Short Fiction: Thanksgiving

Subhash Chandra

Subhash Chandra


About six years old. She was running towards us as fast as her little feet could carry. Clad in an unwashed frock, frayed at the edges, barefooted, tousled hair perhaps infested with lice, she stood looking at me for a few seconds,  scratching her head. Since I did not respond instantly, she took her place at the end of the queue.  

While driving on the Outer Ring Road, I got involved in a dangerous pile-up that killed three and injured five -- two of them critically. I escaped with only a crack in my left wrist. A miracle indeed! We organized a pooja at home and decided to treat the poor as Thanksgiving to God Almighty.

Garima and I were readying and handing out thermocol plates with the delicious fare she had cooked: jeera-aloo, gobhi matar, chana-masala, raita, halwa, and kheer. (My wife can give the chef of a starred hotel in Delhi a run for his money. No exaggeration!) 

The queue comprising bicycle rickshaw pullers, E-rickshaws drivers, small vegetable and fruit vendors, and some Basti (slum) dwellers, crawled slowly.  Finally, when the small girl reached us, the food had finished except for a little Kheer … just enough for one katori (a small thermocol bowl). My wife handed her the kheer and said, “Sorry, everything is over!
The child looked terribly disappointed, but her eyes lit up when she saw the kheer was generously laced with nuts like almonds, pistachios, and cashews.
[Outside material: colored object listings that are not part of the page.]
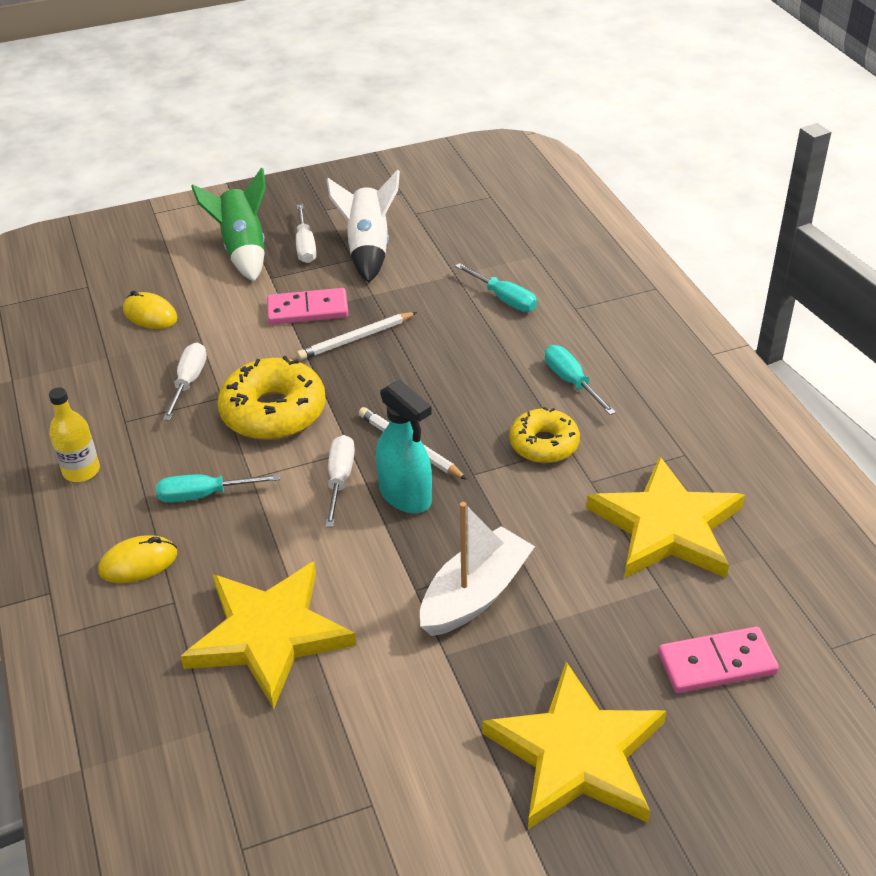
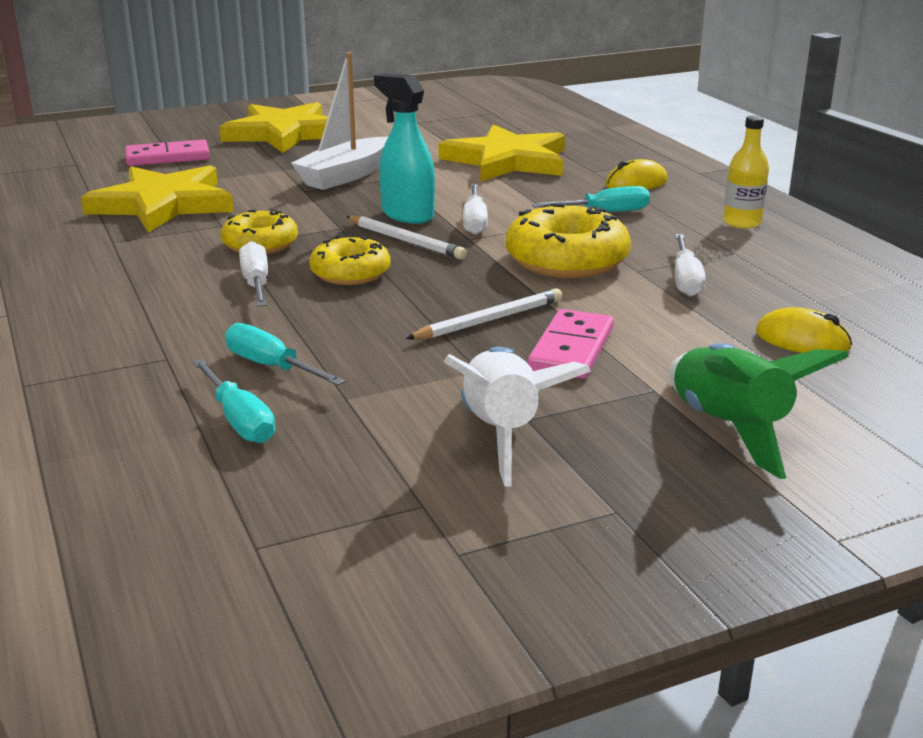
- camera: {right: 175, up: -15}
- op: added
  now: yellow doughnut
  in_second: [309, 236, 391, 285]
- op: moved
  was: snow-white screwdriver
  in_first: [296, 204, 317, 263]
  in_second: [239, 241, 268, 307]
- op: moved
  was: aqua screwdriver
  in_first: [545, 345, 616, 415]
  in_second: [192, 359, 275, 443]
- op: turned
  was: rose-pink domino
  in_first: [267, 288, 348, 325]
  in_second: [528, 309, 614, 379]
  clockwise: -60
Meanwhile, a boy, about four years old, also came running. The girl told him, “Toone bahut dair kar di.” (You are too late).
His face fell. But the next moment, the girl said, “Listen, cup your hands.”
The boy looked confused.

Putting the small bowl on the side of our table, she demonstrated to him how to do that. He complied. She poured more than half of the contents in the small bowl into his cupped hands and he slurped the sweet. Then she licked the katori clean and both smiled at each other. 

I asked the girl, “Is he your brother?”
“No.”
“Friend?”
“No.”
“How do you know him?”
“He lives in the Basti.” 
I asked her, “What is your name?”
“Lakshmi.”
“And yours,” I asked the boy.
“Saleem,” she piped up before he could open his mouth.
“Eh?”
“Saleem … Saleem,” she repeated loudly, gave out a tinkling laugh and both gamboled away cheerily. 

The coconut vendor standing nearby, said, “If only they could remain children forever!”